Help with NGS
7.9 years ago

Hello everybody,

I'm new in NGS area and I would like to solve some questions.

One of them is:

I have many NGS sequences in a BAM format:

For example, for a same sequence, I have 4M1D1M1D4M2I2M114S

CTTCCCCCACCACCGTTGGCACAGCGCCCCCGGGAACACCCTCCCACCACCACCGTCGGCACAGCGCCCCGGGGAGCACCCCAGCCCAGCTGCACCAGGGCTCTCTGAAGGAGGTGGTGGTCCGGTT
CTTC-C-CCCAAC


I don't understand why a great part of sequence was missed when it was converted CIGAR to aligned sequence. Can anyone help me?

Other question is: which sequence I use to convert it into an amino acid sequence?

CTTCCCCCACCACCGTTGGCACAGCGCCCCCGGGAACACCCTCCCACCACCACCGTCGGCACAGCGCCCCGGGGAGCACCCCAGCCCAGCTGCACCAGGGCTCTCTGAAGGAGGTGGTGGTCCGGTT or CTTC-C-CCCAAC?

In fact, I want to compare amino acids mutations in relation to the reference sequence.

Sorry for my English and thanks so much for the answers.

What aligner did you use to produce the BAM file? There are many reasons that 114 bases could have been soft-clipped, but it's rather odd that anything would have produced an 13 base alignment from that still have such a large edit distance.
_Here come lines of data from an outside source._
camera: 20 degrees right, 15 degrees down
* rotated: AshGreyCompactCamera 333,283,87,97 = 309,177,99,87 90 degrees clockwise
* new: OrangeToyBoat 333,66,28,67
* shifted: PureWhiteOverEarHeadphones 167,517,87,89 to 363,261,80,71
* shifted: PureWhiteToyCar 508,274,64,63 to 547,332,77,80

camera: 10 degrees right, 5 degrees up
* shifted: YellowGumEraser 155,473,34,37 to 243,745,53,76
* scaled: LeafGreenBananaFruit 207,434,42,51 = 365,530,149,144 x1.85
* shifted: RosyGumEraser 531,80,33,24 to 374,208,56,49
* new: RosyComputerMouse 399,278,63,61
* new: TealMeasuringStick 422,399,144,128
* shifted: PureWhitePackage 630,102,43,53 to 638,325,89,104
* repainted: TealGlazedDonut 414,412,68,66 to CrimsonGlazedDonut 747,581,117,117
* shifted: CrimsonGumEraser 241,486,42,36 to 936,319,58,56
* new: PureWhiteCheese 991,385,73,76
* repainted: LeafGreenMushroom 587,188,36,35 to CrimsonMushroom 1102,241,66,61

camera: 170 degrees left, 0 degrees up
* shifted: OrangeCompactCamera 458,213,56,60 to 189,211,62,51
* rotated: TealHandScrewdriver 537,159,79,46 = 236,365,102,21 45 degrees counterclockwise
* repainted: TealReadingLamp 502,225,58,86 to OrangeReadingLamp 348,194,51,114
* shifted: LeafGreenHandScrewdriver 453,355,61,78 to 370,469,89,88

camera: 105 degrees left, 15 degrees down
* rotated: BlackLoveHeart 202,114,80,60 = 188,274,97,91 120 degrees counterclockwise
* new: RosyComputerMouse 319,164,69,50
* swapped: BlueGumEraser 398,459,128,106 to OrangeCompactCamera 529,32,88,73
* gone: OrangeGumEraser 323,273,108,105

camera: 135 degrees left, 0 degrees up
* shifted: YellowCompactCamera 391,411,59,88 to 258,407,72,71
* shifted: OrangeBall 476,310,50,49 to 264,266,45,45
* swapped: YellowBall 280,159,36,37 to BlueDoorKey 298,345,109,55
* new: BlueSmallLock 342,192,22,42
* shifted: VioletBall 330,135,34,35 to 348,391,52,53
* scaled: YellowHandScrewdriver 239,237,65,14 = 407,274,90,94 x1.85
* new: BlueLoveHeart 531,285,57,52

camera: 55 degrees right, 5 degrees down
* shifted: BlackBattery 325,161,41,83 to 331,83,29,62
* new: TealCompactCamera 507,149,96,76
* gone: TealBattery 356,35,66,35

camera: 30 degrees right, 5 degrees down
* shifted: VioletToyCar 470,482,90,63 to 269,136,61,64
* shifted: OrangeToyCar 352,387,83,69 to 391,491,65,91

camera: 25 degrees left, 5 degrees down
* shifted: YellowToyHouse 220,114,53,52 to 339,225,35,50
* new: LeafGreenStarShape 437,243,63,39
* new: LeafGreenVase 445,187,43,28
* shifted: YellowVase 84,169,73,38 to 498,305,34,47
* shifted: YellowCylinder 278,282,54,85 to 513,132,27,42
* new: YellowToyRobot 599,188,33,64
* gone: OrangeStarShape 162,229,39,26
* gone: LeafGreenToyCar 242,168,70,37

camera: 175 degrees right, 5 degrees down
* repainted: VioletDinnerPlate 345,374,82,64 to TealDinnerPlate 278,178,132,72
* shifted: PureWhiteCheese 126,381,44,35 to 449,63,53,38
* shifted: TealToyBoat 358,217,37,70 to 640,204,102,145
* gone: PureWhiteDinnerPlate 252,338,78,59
Regarding amino acids, there may not be any part of that that's even transcribed, let alone translated.

Thanks so much for your considerations.

The aligner is TMAP. And about amino acids, this sequence that I showed as an example was aligned with a reference region that is transcribed.

7.8 years ago

To address your second question, one normally does not use aligned reads directly, but, instead, calls variants with respect to the reference. With those variants, tools such as Annovar, Ensembl Variant Effect Predictor, and snpEff are useful for annotating variant-associate protein-coding changes, etc.